DARREN TESAR
“…their corpses as if incorporated.”
- Gustaf Sobin

Darren Tesar utilizes indiscriminate materials, objects, and practices taken from daily activity to embody heterogeneous cultural acceleration and celebrate the obsolescence therein. Incorporating references to minimalism, memorabilia, and design, he applies a manufactured aesthetic onto vestigial materials. Darren’s presentation is a compilation of presently occupied personal fixations that revolve around the very concept of fixation and how that singularity can actually track, albeit temporarily, moments of spatial orientation.

This paradoxical concept of a focus that does everything but remain self-contained sets forth the conditions for an accelerated attitude toward the reflexivity of a creative act. The binding factor in these unraveling fixations is the recklessness of contingency and its ability to create a type of self-implication by being self-consuming and a self-serving fascination.

Not to be confused with escapism since Darren’s willingness to present is essentially incongruent with the escapist culture he often draws upon. Instead, Darren's method finds its course by rejecting a logic of a generalized equivalence within any presentation by means of its own curiosity about itself; an about itself that it acutely and endlessly supplies itself to ponder. The result becomes a struggle for a continually deferred sense of possibility by an almost hallucinatory sense of illumination brought on by sentimentality.

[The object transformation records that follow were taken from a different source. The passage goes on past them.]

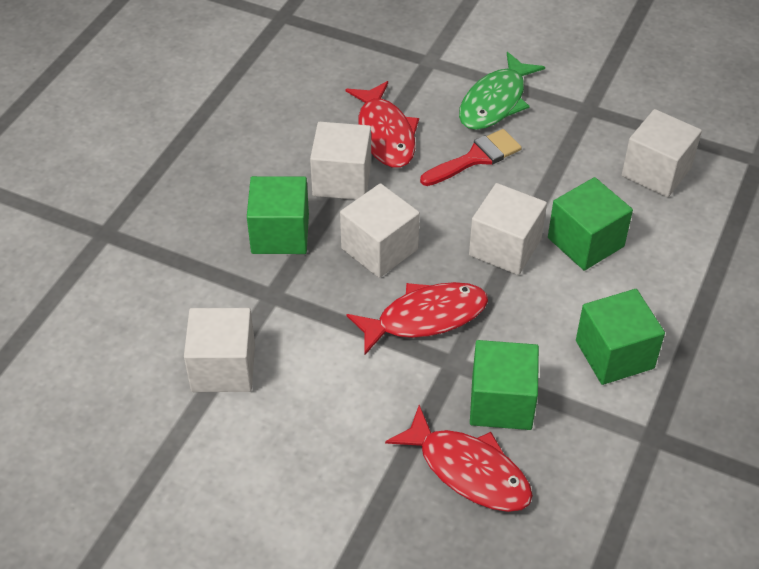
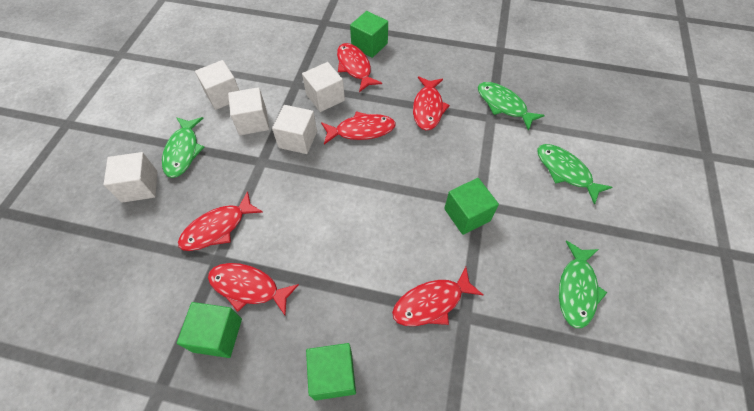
green fish: 1 -> 4
red brush: 1 -> 0
red fish: 3 -> 6

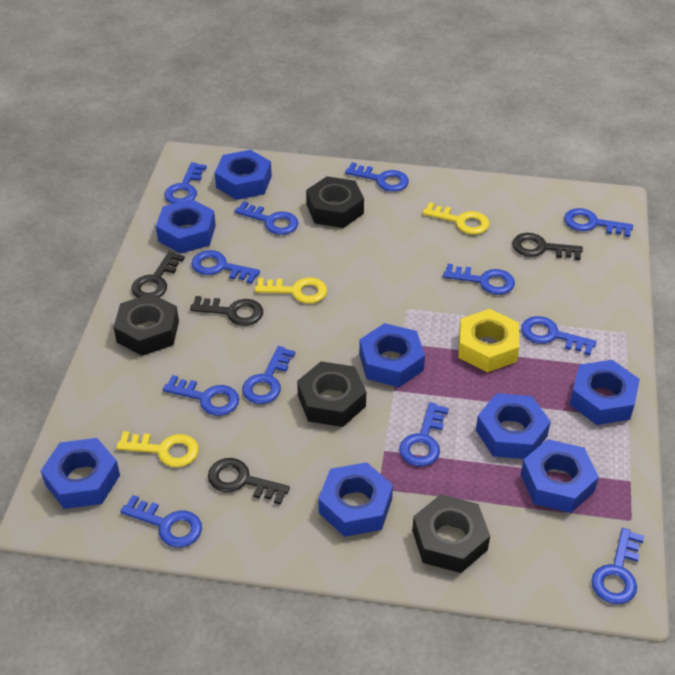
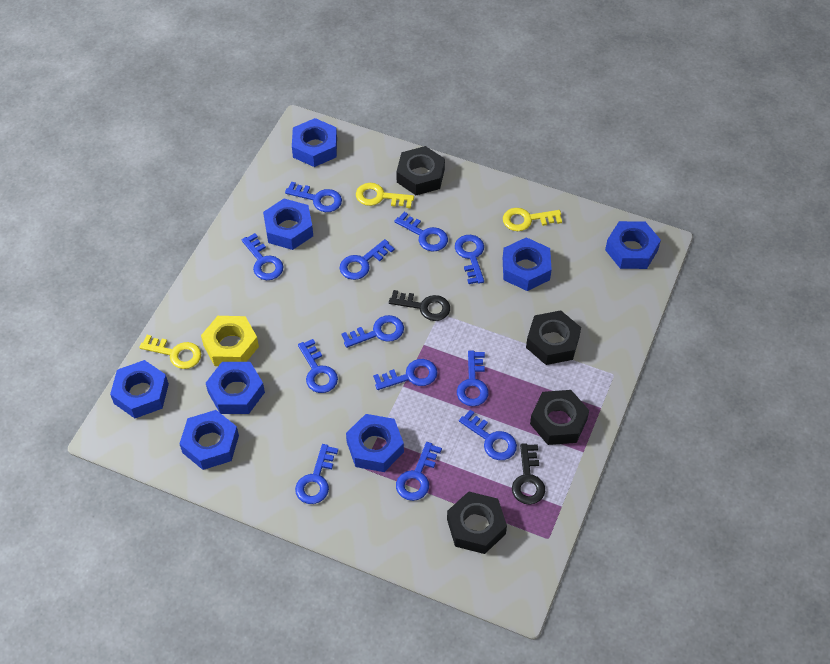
black key: 4 -> 2

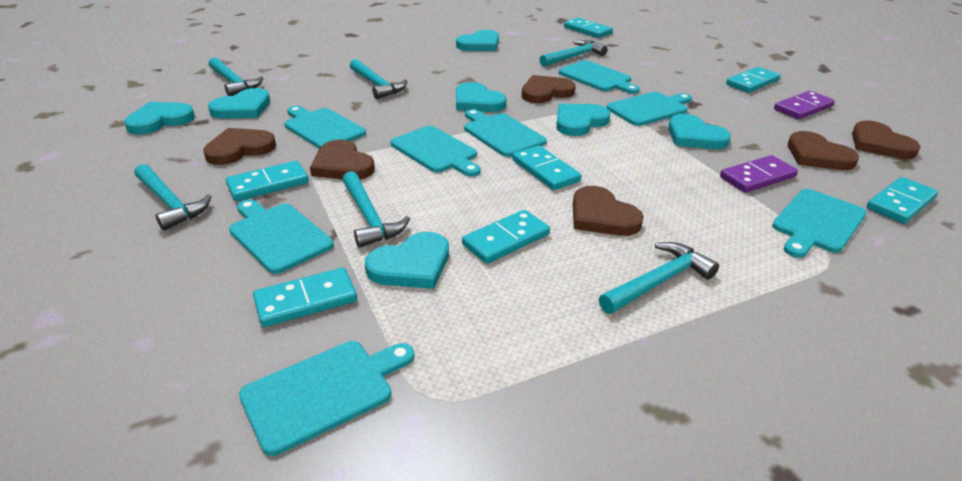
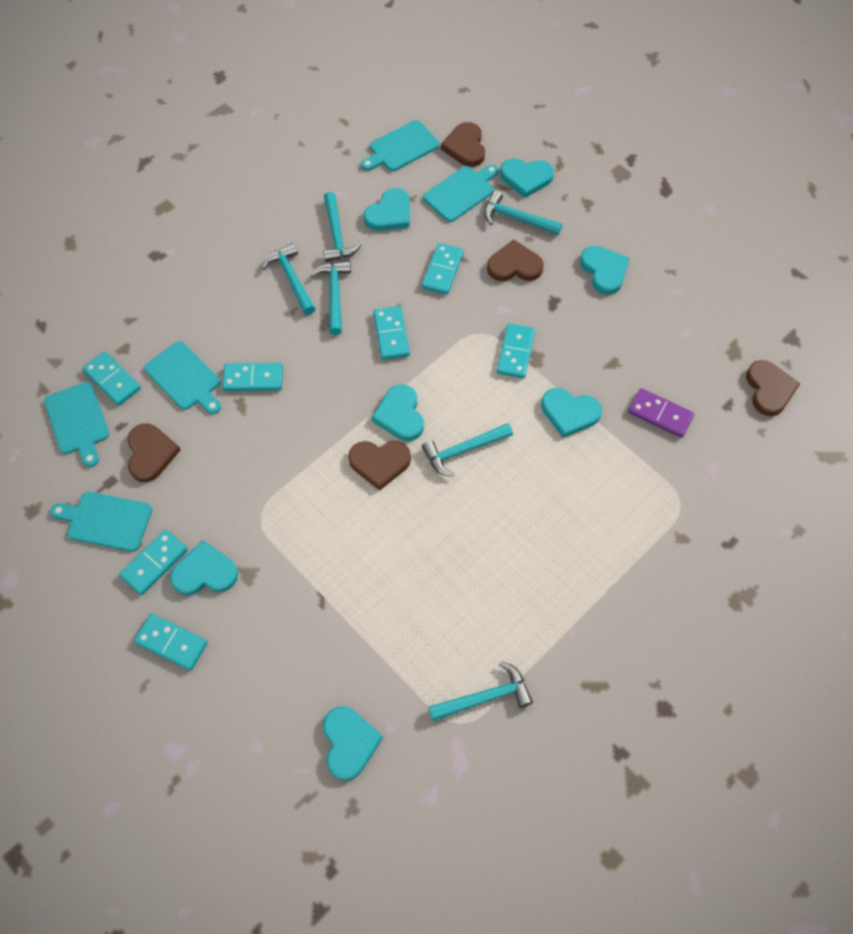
brown heart: 6 -> 5
purple domino: 2 -> 1
turquoise cutting board: 8 -> 5

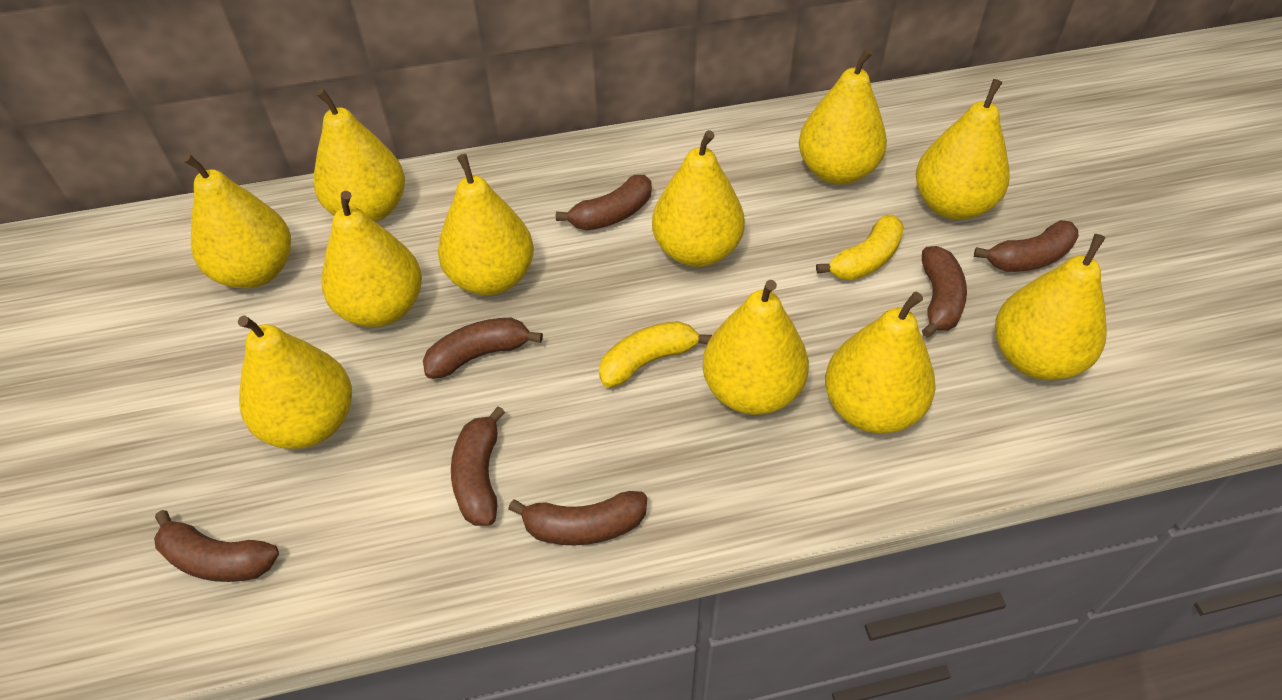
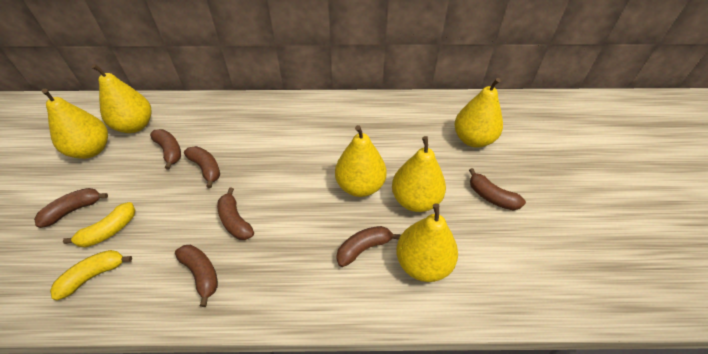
yellow pear: 11 -> 6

Visually, the installations comprise of strong fluctuations between natural and artificial materials, pictorial and sculptural display, and hand-made and readymade objects. Encompassing associations with archeology, athletics, sci-fi fantasy, and fandom, Darren’s use of materials often evokes a sense of trace, acting as both symptom and cause of incompleteness. This partial extraction operates both figuratively (in the case of building objects from DIY videogame forums) and literally (purchasing fossilized dinosaur feces for display).